Ingredients
- 2 cups heavy whipping cream
- 2 cups whole milk
- 1/2 cup pure maple syrup (adjust to 3/4 cup if you prefer a stronger maple profile)
- 2 tsp vanilla extract or vanilla bean paste
- 1/4 tsp kosher salt (optional, helps balance the sweetness)
Instructions
- Prep the Attachment: Freeze your KitchenAid Ice Cream Maker Attachment bowl for at least 15-24 hours before making the ice cream. It must be completely frozen solid.
- Mix the Base: In a large bowl, whisk together the heavy cream, whole milk, maple syrup, vanilla, and salt until completely combined.
- Chill: Place the mixture in the refrigerator for at least 4 hours (or overnight) so it is thoroughly chilled before churning.

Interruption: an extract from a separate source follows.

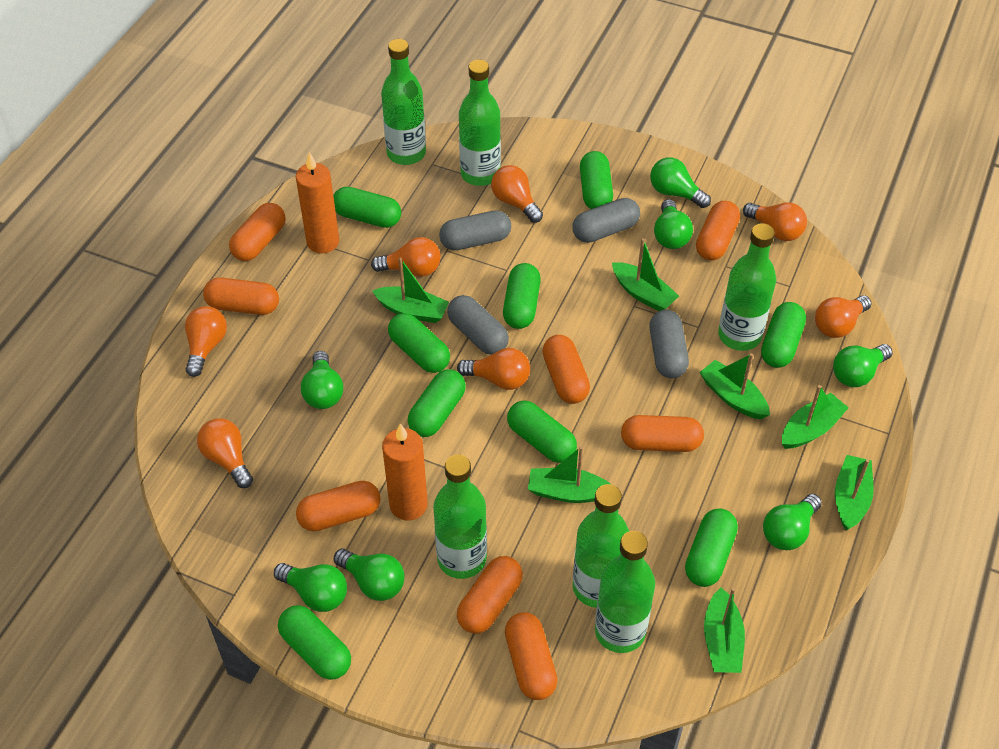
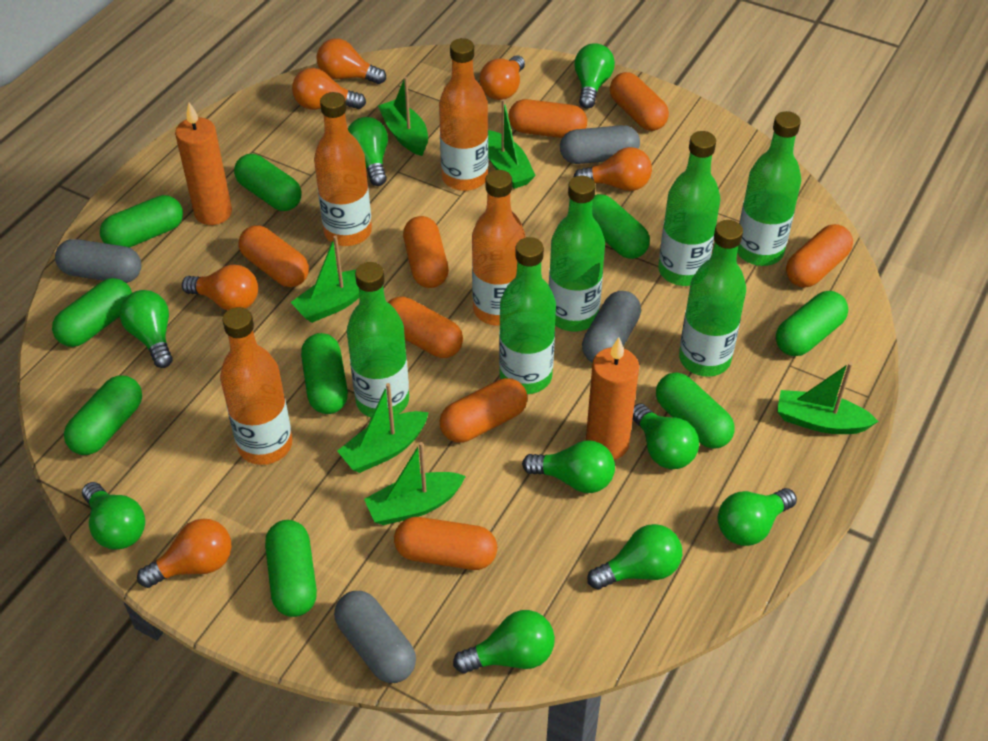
green boat: 7 -> 6
green light bulb: 7 -> 9
orange bottle: 0 -> 4
orange light bulb: 7 -> 6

- Churn: Assemble the chilled bowl, drive assembly, and dasher on your KitchenAid mixer. Turn the mixer to Speed 1, and slowly pour the chilled ice cream base into the spinning bowl.
- Wait for Consistency: Let the attachment churn for 20 to 30 minutes, or until the mixture thickens to a soft-serve consistency and the dasher begins to slip.
- Freeze to Set: Transfer the soft ice cream into an airtight container and freeze for at least 2–4 hours so it firms up before scooping.
What do you think? Will your family enjoy this? I will try this soon - I do believe my family will enjoy it!